La Monarchie de Juillet renversée
20 Février 2016 , Rédigé par André Boyer Publié dans #HISTOIRE
Oui, le 24 février 1848, la Monarchie de Juillet se saborde à peu prés dans les mêmes conditions que la Restauration avait capitulé le 2 aout 1830, moins de dix huit années auparavant.
À l’Hôtel de Ville, les acteurs politiques sont à la manœuvre, conduits par Lamartine qui acte tout de suite la création d’un gouvernement provisoire. Rien d’étonnant, car il faut convenir avec le recul du temps que le régime de Louis-Philippe était condamné dès le départ, pris en tenaille entre sa volonté de s’appuyer exclusivement sur la base étroite de la bourgeoisie et le refus de la monarchie héréditaire.
Or, un pays qui aurait voulu adapter ses structures sociologiques et politiques au monde moderne aurait agi de manière exactement inverse.
Évitant de remettre en cause les bases traditionnelles du pouvoir et de la morale, il n’aurait changé ni la nature du régime héréditaire, ni attaqué le rôle de l’Eglise, mais il aurait par contre accepté d’élargir le fondement de sa légitimité politique jusqu’au suffrage universel, ce qui aurait permis de modifier les rapports de force entre les groupes sociaux et encadré les changements de la société.
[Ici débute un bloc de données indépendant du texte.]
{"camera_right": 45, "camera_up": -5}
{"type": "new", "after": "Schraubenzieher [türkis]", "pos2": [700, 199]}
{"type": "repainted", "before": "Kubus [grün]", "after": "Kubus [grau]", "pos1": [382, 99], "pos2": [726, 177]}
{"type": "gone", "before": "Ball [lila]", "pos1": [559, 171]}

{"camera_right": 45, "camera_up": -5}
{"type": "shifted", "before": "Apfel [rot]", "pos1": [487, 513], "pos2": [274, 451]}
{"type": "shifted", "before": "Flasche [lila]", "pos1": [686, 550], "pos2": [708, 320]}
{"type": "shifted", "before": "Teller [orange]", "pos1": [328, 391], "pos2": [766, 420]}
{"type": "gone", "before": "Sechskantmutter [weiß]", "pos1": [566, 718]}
Mais en 1830, la bourgeoisie voulait tout à la fois le pouvoir et se débarrasser des vieilles lunes de la monarchie héréditaire. Elle a pris le pouvoir, qui était comme toujours à prendre grâce à l’outil d’un État centralisé qui contrôle la société française, mais sans se préoccuper des intérêts supérieurs du pays. Pourquoi et comment aurait-elle agi autrement, le pouvoir était là, tentateur, qui lui tendait les bras. Elle a cru calmer les oppositions avec un peu de propagande, en agitant quelques symboles comme le « roi des Français », le drapeau ou le retour des cendres. Elle se trouvait raisonnable face à un peuple irresponsable, parce qu’elle pratiquait indiscutablement une politique étrangère pacifique et une politique économique de développement.
Cette bourgeoisie au pouvoir s’est trouvée dans l’obligation de donner des gages à une opposition qui voulait s’emparer de l’État pour en refaire la machine idéologique des années 1792-1814, une machine qui redonnerait l’égalité au peuple, la gloire aux armées, la puissance à la France. Aussi devait-elle faire semblant d’être nationaliste avec Thiers, de jouer à la grande puissance en Algérie tandis qu’elle s’attaquait avec gourmandise à l’Église par le biais de la franc-maçonnerie, qu’elle se donnait les gants de voter des amnisties et de concéder des mesures sociales comme la limitation du travail des enfants ou la création des conseils de prud’hommes.
Mais elle résista de toutes ses forces à la réforme électorale. On accusé pour la perdre l’élite au pouvoir sous le Régime de Juillet d’être petite, froide, corrompue, mesquine, mais le fond de l’affaire est qu’elle refusait tout simplement de partager le pouvoir dont elle s’était emparée par effraction en 1830.
C’est sur ce point que l’on retrouve un parallèle entre les années 1830-1848 et le début du XXIe siècle. Lorsque l’on veut garder l’exclusivité du pouvoir, il faut tromper, il faut mentir, il faut user de la force. Ce n’est possible qu’un temps, jusqu’à ce que les vagues finissent par emporter le château, qui se révèle brusquement de sable. L’élite vaincue ouvre alors la voie à son double, qui se sert de la première comme repoussoir, mais qui n’a qu’une idée en tête, se maintenir. Dans cette pièce, le peuple n’est présent que comme instrument de pouvoir, pas comme acteur.
Si bien qu’avec la révolution de 1848, l’histoire bégaie, à ceci prés que les règles ont subrepticement changé depuis 1830.